We can’t go on like this – our railways must be brought back under public ownership as soon as possible.

Public ownership now

For years we’ve highlighted scandalously high rail fares and failing services from privatised rail.

But how would a publicly owned rail industry actually improve matters?

Under a publicly owned body, much of the recent rail chaos could have been mitigated or avoided entirely.

Rather than a fragmented system with multiple competing interests, we could have public ownership where all sections of the industry work together and the priority is service not profit.

This could have ensured the largest timetable change in living memory was proceeded by training enough new drivers so that all the new routes were covered.

At present, most TOCs rely on a skeleton staff.

There’s precious little slack in the system as it is, never mind the need to cover a whole fleet of new routes.

New timetables were meant to provide benefits across the system, but individual TOCs need to train drivers to cover them.

The current franchising system discourages hiring more than the minimum level of staff to keep costs down.

So, there was no one available to cover the gaps when drivers had to be taken out of rotation to learn a new route.

Failed franchises

Virgin’s tenure with the East Coast franchise has proven so disastrous that it has once again been taken in to public ownership.

After a scandalous bailout that will cost the taxpayer billions of pounds, this was the only option left to the Department for Transport.
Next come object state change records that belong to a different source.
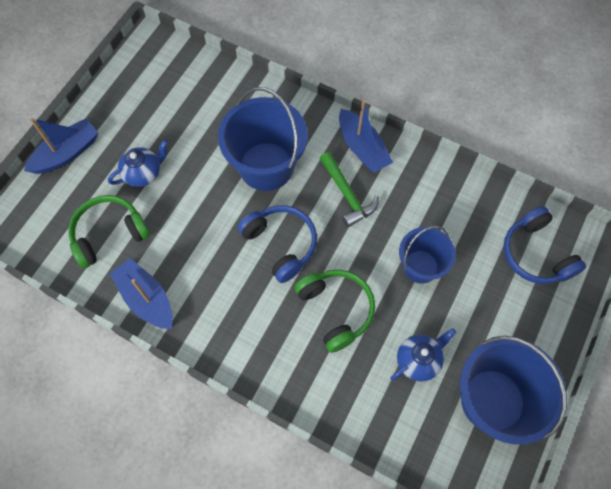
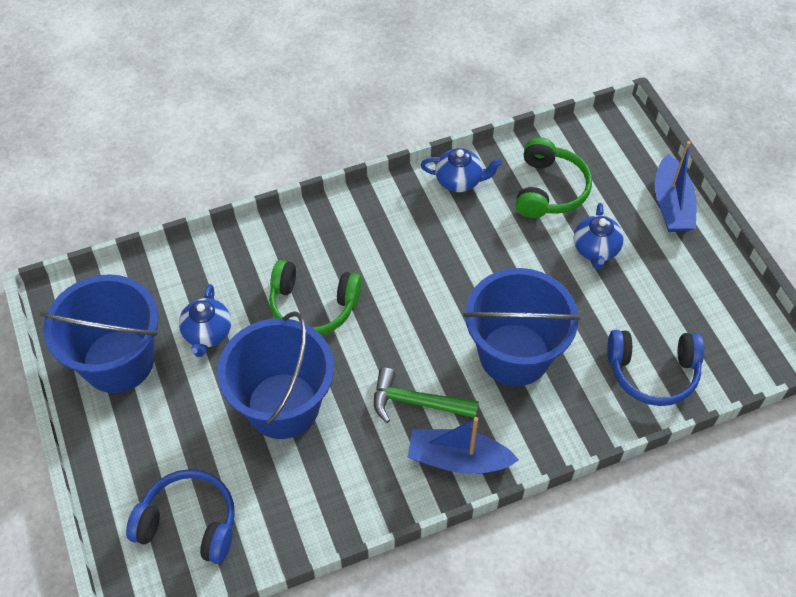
camera: 130 degrees right, 10 degrees down
(146, 298) = (459, 181): blue boat -> blue teapot
(281, 244) = (417, 308): blue headphones -> blue headphones (652, 372)
(420, 266) = (283, 405): blue bucket -> blue bucket, size x1.65

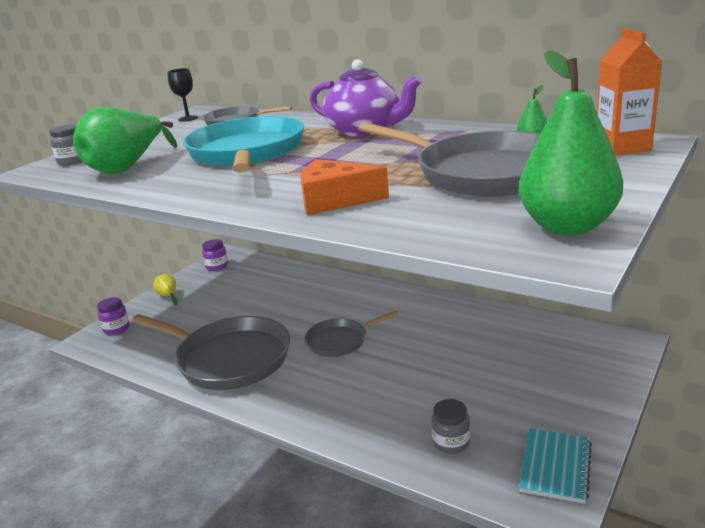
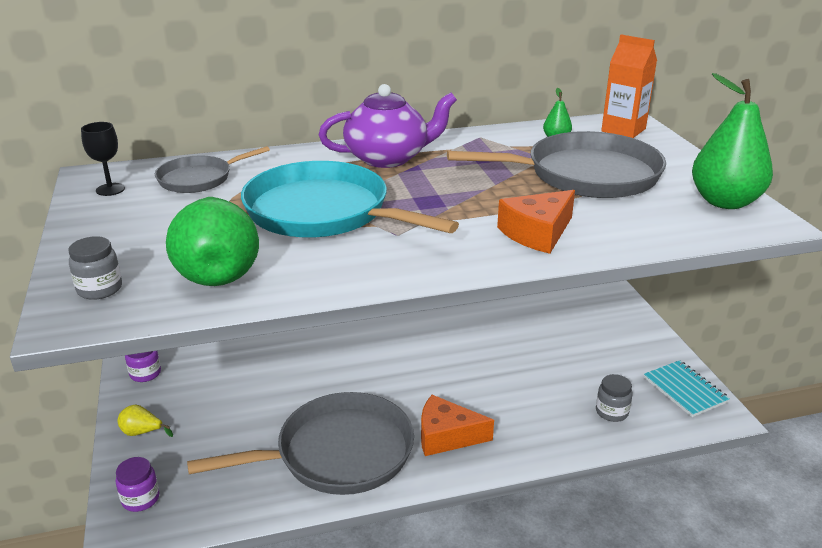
camera: 50 degrees left, 5 degrees up
(303, 386) = (446, 436): none -> orange cheese
(340, 341) = (412, 383): grey pan -> none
But the last time the line was in public ownership it proved popular and efficient, winning 60 industry awards and returning billions of pounds to the exchequer.

Network Rail

While disruption this year has been exceptional, what about the rest of the time?

Well, there’s good evidence that everyday maintenance is more expensive on a privatised railway.

Network Rail achieved savings of £400m after bringing maintenance back in house in 2003.

Now the government are widely suspected of planning to break up network rail, creating a string of regional Railtracks.

This would add more cost to the railways and fuel fears of a return to the culture of profit before safety standards that led to the Hatfield and Potter's Bar train disasters under Railtrack.

A better future

In our Rebuilding Rail report we estimated that bringing rail back into public ownership could save £1.2bn.

Now that Network Rail’s debts are back on the public books that figure would be closer to £1bn, as the costs of financing debt are lower for the public sector.

After a year of unprecedented rail failures, we’re all are being fleeced for another year running.

Either directly through sky-high fares and government subsidies to the TOCs, or indirectly though the loss of productivity that an efficient, cost-effective, publicly-run rail industry could provide.

How much longer do ministers need before they get the message? We need pubic ownership now.